Welcome

News & Views

 |   | 

The Science of Language: Computational Linguistics

by Jason Eisner
Imagine, March/April 2000

In sixth grade I felt that I was a pretty good programmer, having gotten our classroom TRS-80 to play a game of craps. It was a companionable machine, with a comfortable 4K of memory, and for my next project I decided to program it to converse with me. Twenty years later, I'm still working on it—having learned a lot more about computer science, human language, and mathematics along the way.

The Turing Test

Back in 1950, the mathematician Alan Turing, one of the great founders of computer science, famously proposed conversation as the test of artificial intelligence (AI). He argued that if a computer could successfully pass as a human for 30 seconds of typed conversation, we might as well call it intelligent. Like me, he underestimated the problem, predicting it would be solved by 2000. I'm secretly glad it turned out to be hard enough to give me a lifetime of interesting work!

Turing was picturing college-level conversations about Shakespeare and chess puzzles. He didn't realize that even simple language requires a daunting amount of knowledge and reasoning ability. How would a computer figure out that “they” refers to different people in the following two sentences?

The city council denied the marchers a permit because they feared violence.
The city council denied the marchers a permit because they advocated violence.

Some computational linguists already try to build “deep” language systems that can do this.
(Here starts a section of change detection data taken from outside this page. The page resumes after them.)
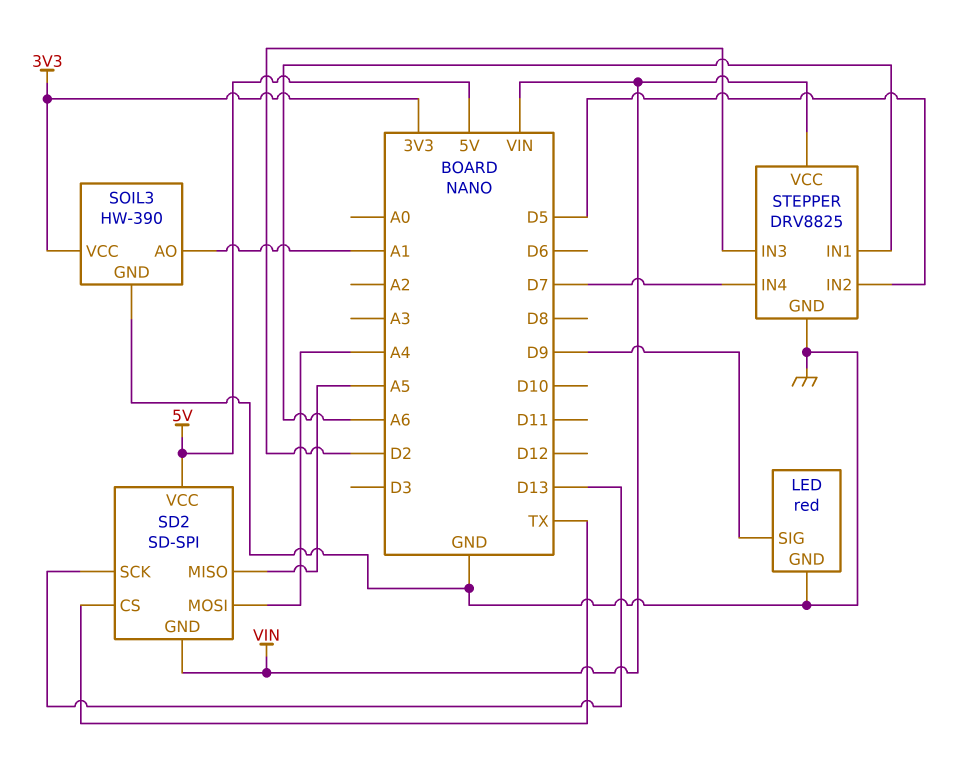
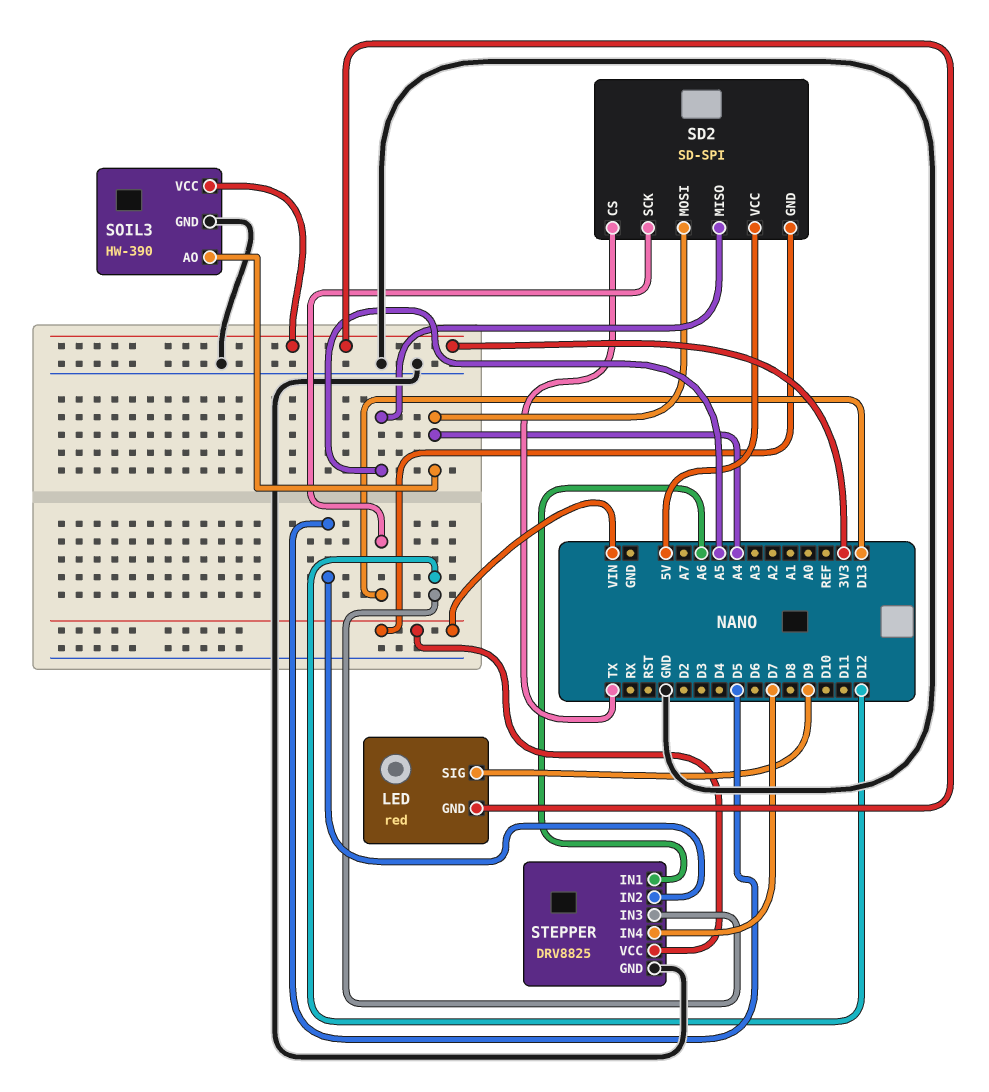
LED pin GND: GND -> 3V3
SOIL3 pin AO: A1 -> A4
STEPPER pin IN3: D2 -> D12

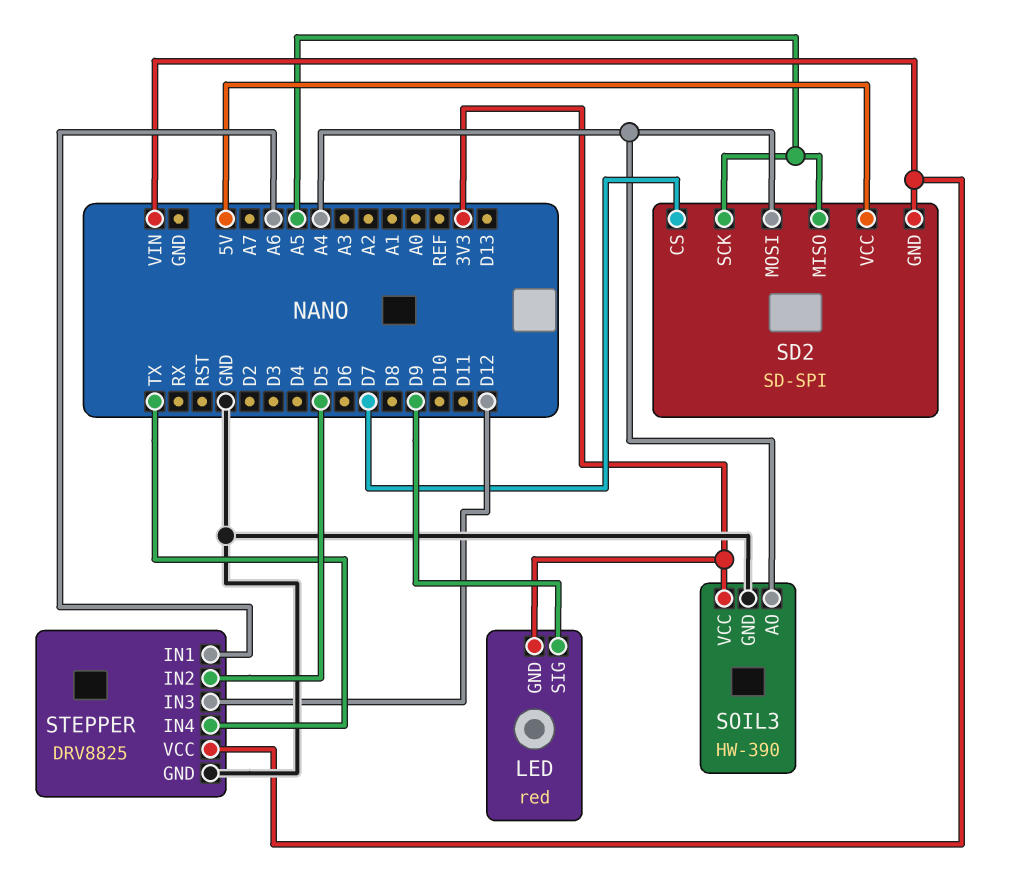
SD2 pin CS: TX -> D7
SD2 pin SCK: D13 -> A5
STEPPER pin IN4: D7 -> TX

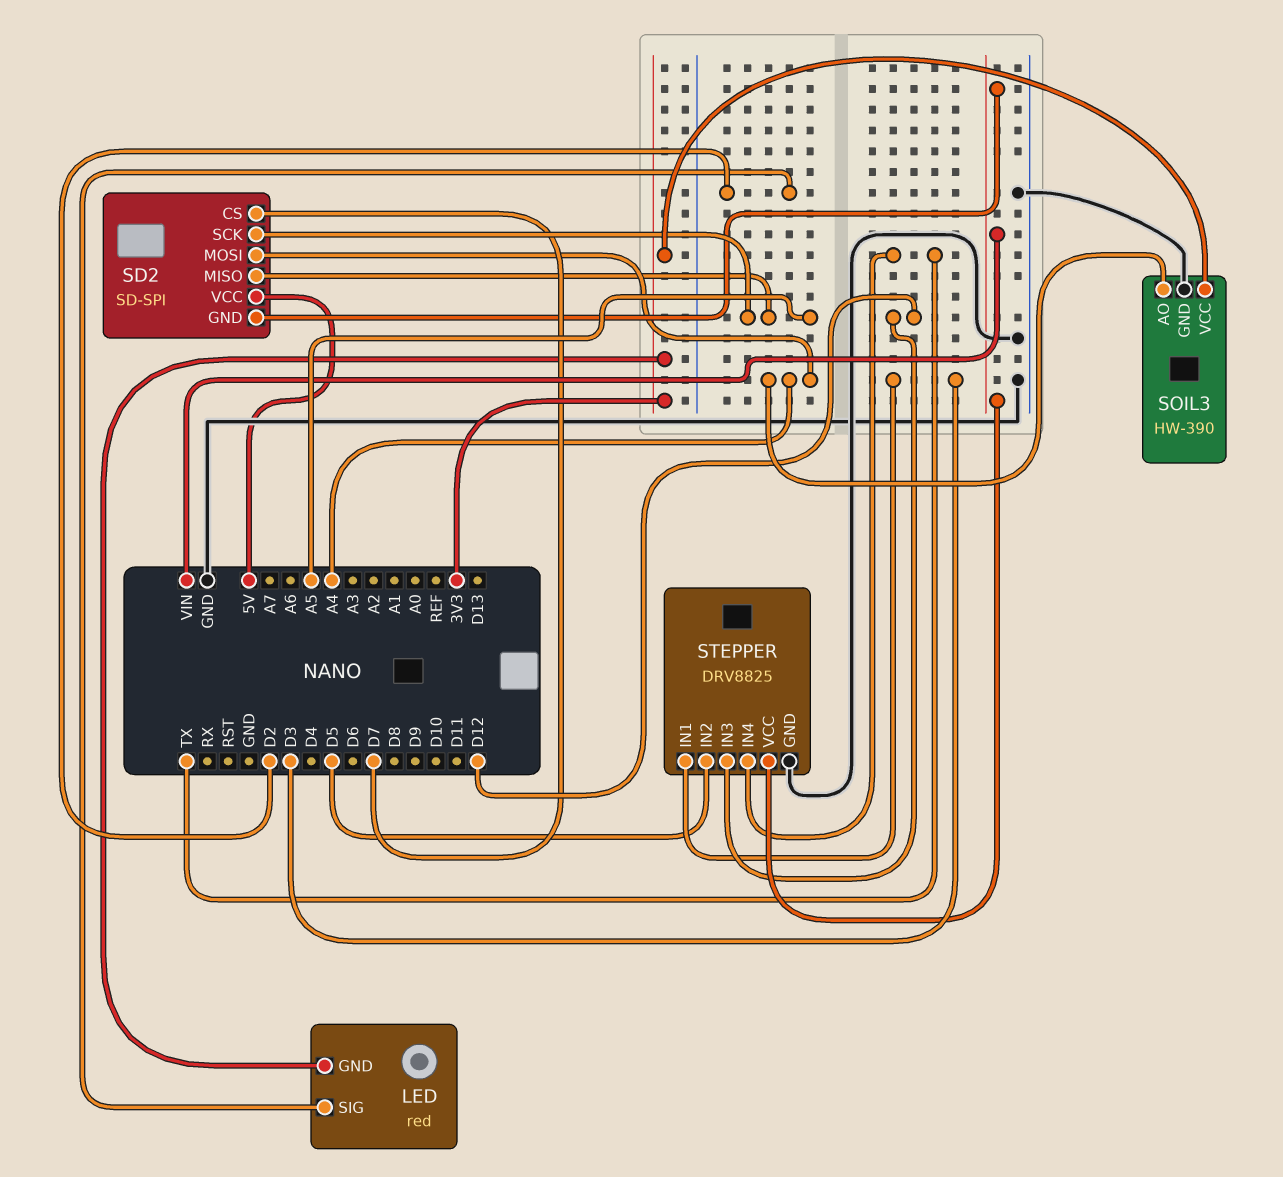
LED pin SIG: D9 -> D2
STEPPER pin IN1: A6 -> D3

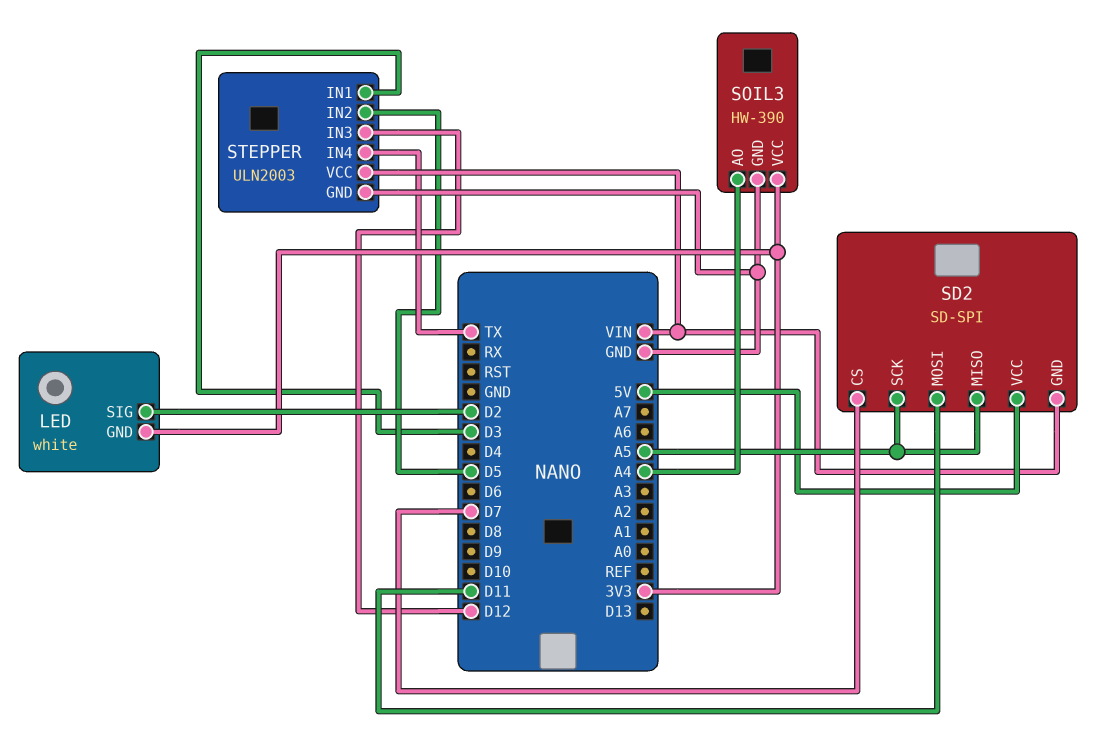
LED: red -> white
SD2 pin MOSI: A4 -> D11
STEPPER: DRV8825 -> ULN2003

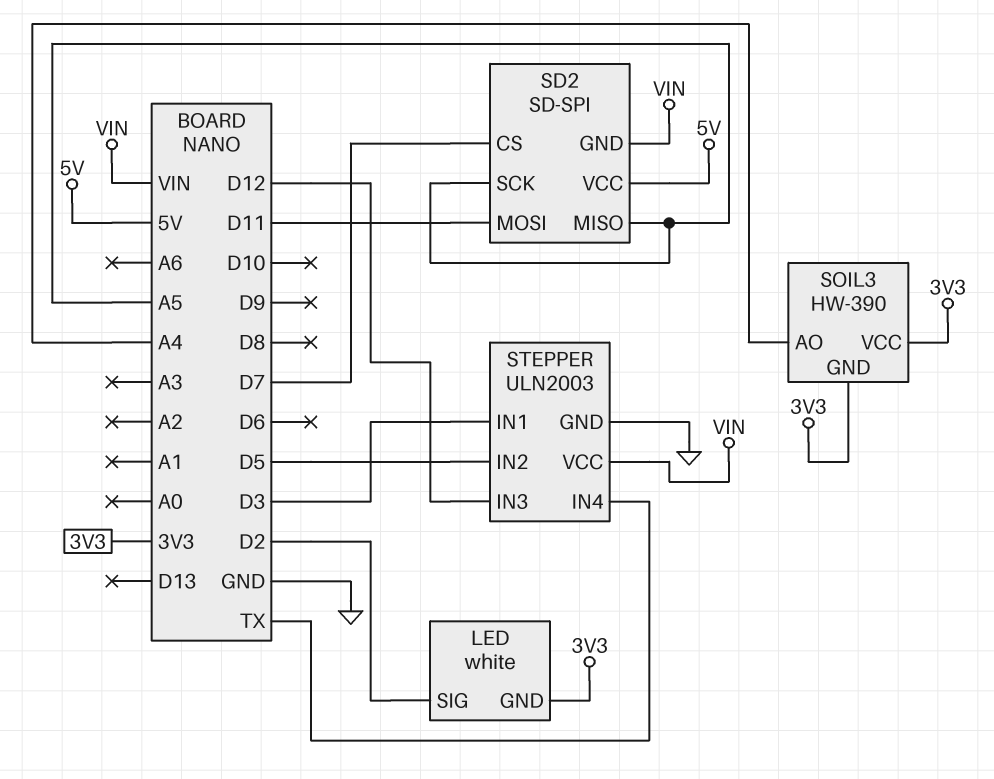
SOIL3 pin GND: GND -> 3V3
Such systems “understand” enough about a specialized topic, like city permits or travel planning, that they can not only figure out what you mean, but also draw appropriate conclusions that let them help you out.

Teaching Computers to Learn Language

Many of us are more focused on understanding the special properties not of city permits but of language itself. A major concern of AI is to get computers to represent, use, and acquire facts. So the big questions are: Exactly what facts do you subconsciously know about your language? How do you make use of them? And how did you figure them out as a toddler, just by listening to other people make sound vibrations in the air?

Relevant facts about a language like English include which words in the dictionary are related, where the verb goes in a sentence, which sounds can get dropped in fast speech, what the present perfect tense (“have eaten”) means logically, and when it is appropriate to use “herself” rather than “her.” None of those facts are obvious, by the way.

How do computational linguists tackle the three questions above? To represent the facts of a given language, we would prefer to use a single scheme that is flexible enough to deal with any human language—just as a baby's brain is flexible enough to learn English, Korean, Sanskrit, Warlpiri, or Zulu. To devise such schemes (an ongoing job!), we draw on the work of linguists who study all those languages. For our purposes the schemes have to be quite formal, and they often use some discrete mathematics, like graph theory and abstract algebra.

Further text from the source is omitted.